Ainsi, Gunwood trouve, dans le grain déchiré de la voix de son chanteur, Gunnar, un vécu et une fragilité qui permettent à leur musique d’évoluer sans artifice et de dépasser aisément les dérives pouvant laisser croire que « joli » rime forcément avec « beau ». Marquée dans son ADN par la thématique de l’exil, la musique rugueuse et boisée de Gunwood est imbibée par l’âme des marins, par l’odeur des labours, par le poids de l’histoire et des grandes traversées. Un esprit voyageur et aventurier, pour ne pas dire cosmopolite, parcourt de part en part « Traveling Soul ». Pour un premier album, nous sommes surpris par la maturité de l’ensemble et la qualité intrinsèque des compositions. Mais, voilà : nos trois complices récoltent le fruit d’années de tâtonnements, à la poursuite d’un destin qui était d’enfin se rencontrer (en 2013) et de donner corps à ce désormais trio décisif et évident.

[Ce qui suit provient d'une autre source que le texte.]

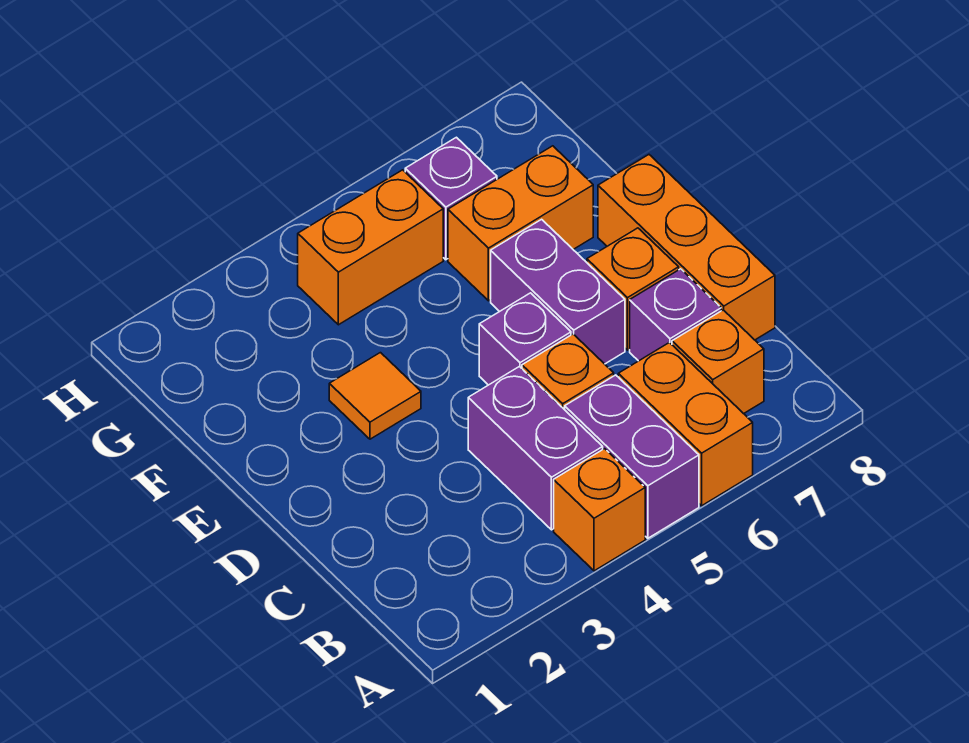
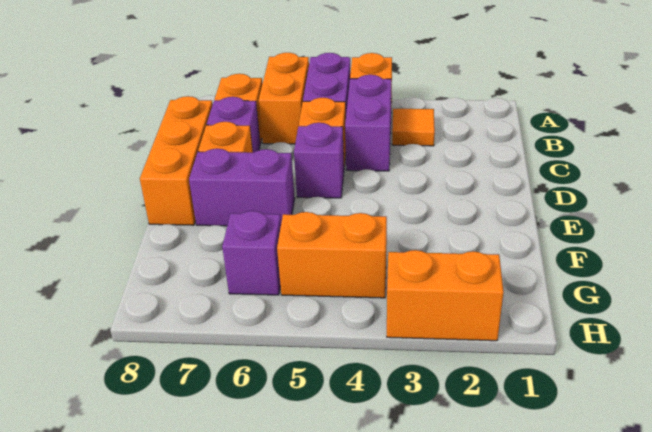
purple brick D6:E6 level 1 -> purple brick E6:E7 level 1
orange tile E3 level 1 -> orange tile B3 level 1
orange brick F6:F7 level 1 -> orange brick H2:H3 level 1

« Traveling Soul » est, de fait, un disque habilement accessible et sans excès, mais jamais indolent ou racoleur. Par moments, il semblerait même que nos barbus en aient gardé sous la pédale. Certains morceaux auraient ainsi toute la place pour exploser, pour s’emballer, pour déborder, (« Hey, Little Brother »). Pourtant, le ton est globalement apaisé, l’intensité se jouant à travers la finesse de l’exécution et la justesse du placement de chacun dans l’ensemble, comme sur le très acoustique « Tales ».
Le piège, pour Gunwood, serait de vivre cet album comme une finalité, tant il semble nourri d’une accumulation de matières humaines, vivantes et sonores. Sa force principale résiderait dans son intense pouvoir libérateur, en tant qu’œuvre qui soignerait les cicatrices de la vie et les blessures du passé autant qu’elle ouvrirait le champ des possibles, comme cette surprenante session avec le très médiatique Ben l’oncle Soul, pour une version libérée de « More », un des morceaux phares de « Traveling Soul ».
« Traveling Soul » de Gunwood est disponible depuis le 28 avril 2017 chez Zamora.